За окном - страница 7



«Собор Святого Петра меня огорчил: камень, из которого он построен, – это неприглядный гипсоподобный материал; и вообще Рим в целом можно назвать строптивым городом; римские древности в целом вызывают у меня интерес исключительно как древности, но отнюдь не как прекрасные творения… Погода стоит не слишком ясная».

Если вы захотите односложно описать тон, настрой и современный характер Артура Хью Клафа, для этого подойдет то единственное слово, которое выделено курсивом (курсив мой, а не Клафа): строптивый. Он не станет поддерживать установленные догматы официальной религии своей страны, если совесть и ум подскажут ему иное; точно так же не станет он поддерживать презумпции величия и красоты, если его глаза и эстетические представления говорят об обратном. Причем это свойство не было изначальной непочтительностью, ворчливым следствием потери багажа или расстройства желудка. Это было мнение, которое Клаф подтвердил, вписав его в первую песнь повести в стихах, сочиненной во время трехмесячного пребывания в городе:

Как огорчил меня Рим; с трудом понимаю, хотя
Строптивый – видится мне – слово подходит ему.
Нелепы камни руин, сохранность – глупее стократ,
Несочетаемость всех столь несовместных веков
Копится здесь, над настоящим с грядущим глумясь.
О небо, что ж древние готы не доконали его!
О небо, что ж новые готы не тронули этих церквей!

Шелли каждый вечер совершал пешую прогулку к Форуму, чтобы полюбоваться «видом возвышенного запустения». Клод, главный герой «Amours de Voyage»[12], остается равнодушным:

Форум – что вижу я здесь? Арку да пару колонн.

А что же Колизей, чудо, которое Диккенс сравнил с Ниагарским водопадом?

Я допускаю: никто не оспорит размах Колизея.
Знали латиняне толк в шумных забавах толпы.
Но кто объяснит мне, какой мысли служил он у них?

Где другие находят величественность, Клод видит лишь массивность:

«Где камни нашел я, будет лишь мрамор!» – изрек Император.
«Где грезился мрамор, ныне лишь камни!» – ответит Турист.

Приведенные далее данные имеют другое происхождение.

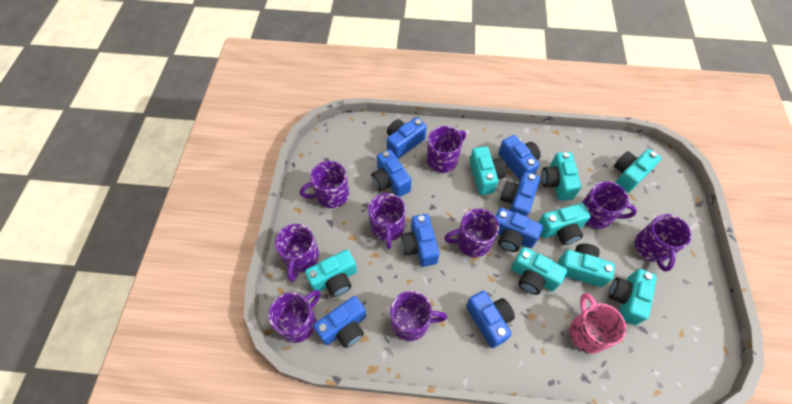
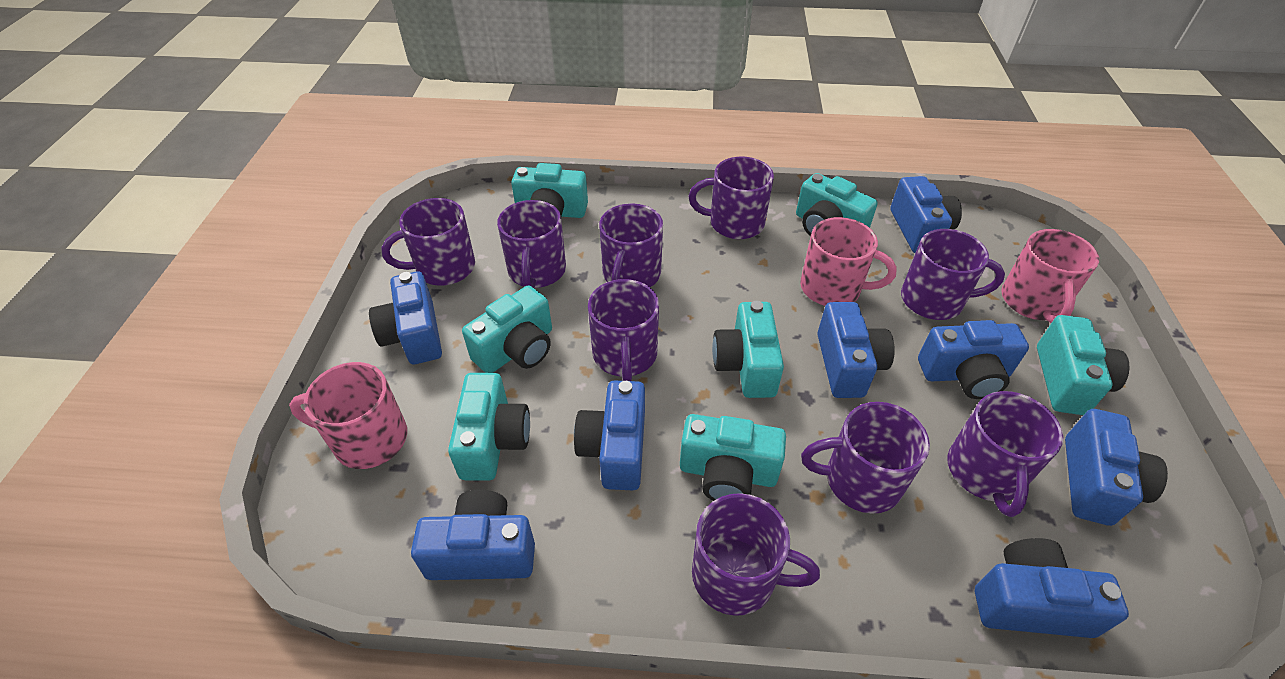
pink mug: 1 -> 3
turquoise camera: 8 -> 7

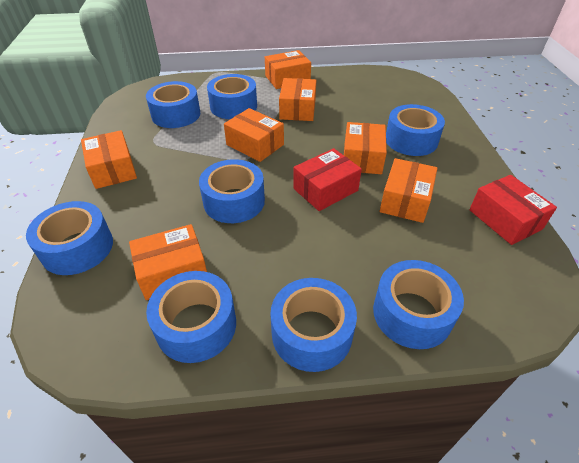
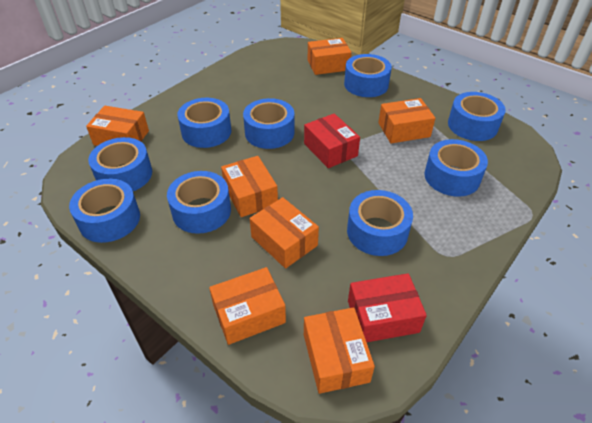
blue tape: 8 -> 9

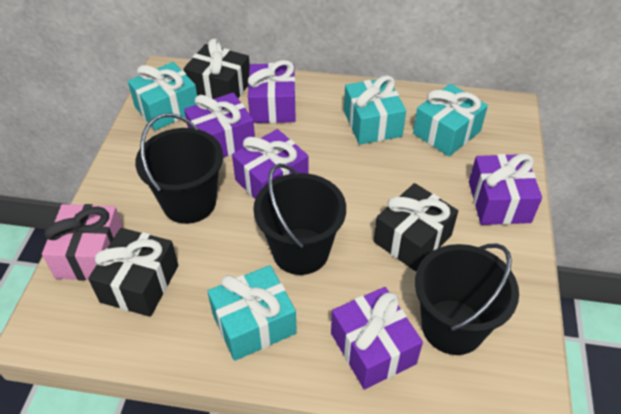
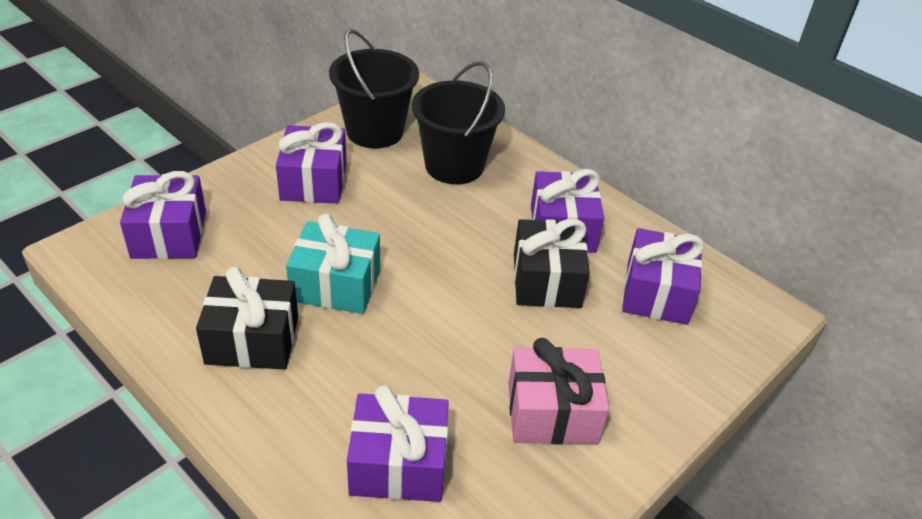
black bucket: 3 -> 2
black gift: 3 -> 2
turquoise gift: 4 -> 1

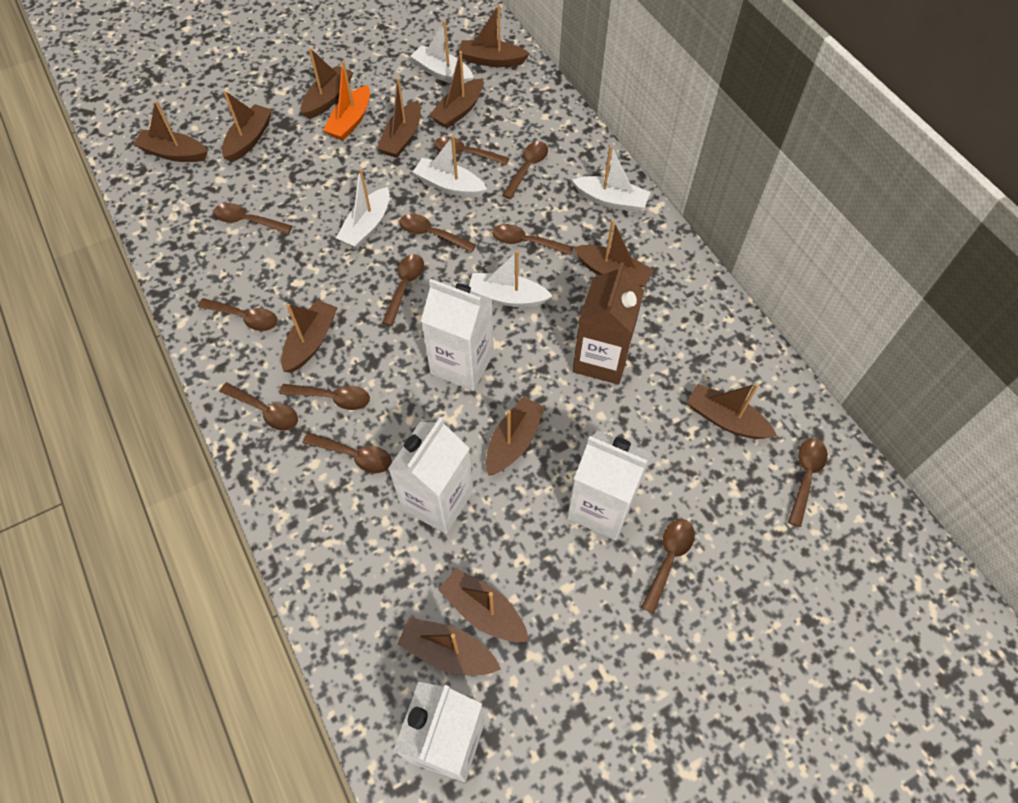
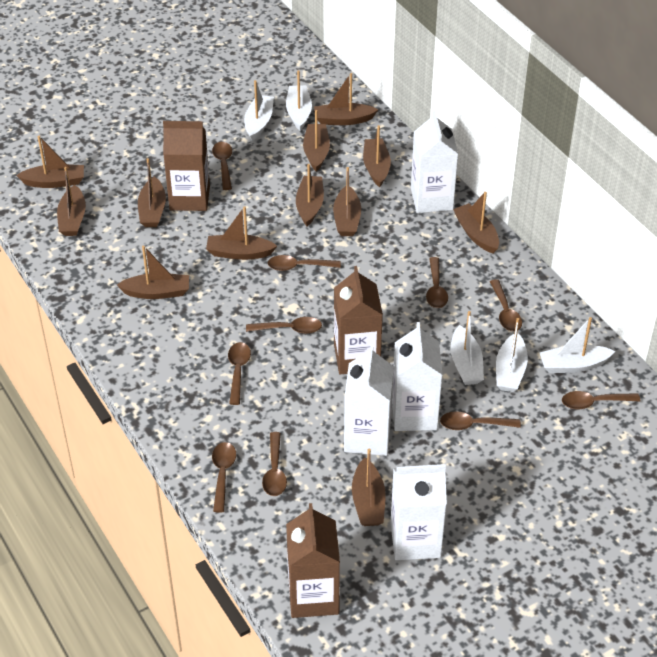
brown carton: 1 -> 3
brown spoon: 12 -> 10
orange boat: 1 -> 0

Клод, подобно Клафу, – совершенно не возвышенный турист. Кроме того, он оказывается в городе, где история, проснувшись после долгой спячки, начинает вершиться вновь. Двумя месяцами ранее, в феврале 1849 года, Мадзини провозгласил Римскую республику, которую теперь готовился защищать Гарибальди. 22 апреля, удостоившись аудиенции у Мадзини, Клаф передал триумфатору-англофилу фумидор – подарок Карлайля. На другой день в письме своему другу Ф. Т. Палгрейву (будущему редактору «Золотой кладовой») он рассказал о своем посещении Колизея. Но описал поэт не бессмертное великолепие и даже не запущенные развалины, а сугубо современное событие: политический митинг в сопровождении доносящихся откуда-то сверху звуков оркестра, который исполняет государственные гимны. «Когда отзвучал самый великий гимн – не знаю, какой именно, – и люди стали хлопать в ладоши, кричать «Вива!» и требовать повторения, вокруг стал распространяться свет, и весь амфитеатр вдруг озарился… трехцветием! Огненно-красное основание, потом – два яруса зеленых, а сверху – простой белый. Как-то странно, скажешь ты; но это было изумительно, и, сдается мне, Колизей никогда не выглядел лучше…»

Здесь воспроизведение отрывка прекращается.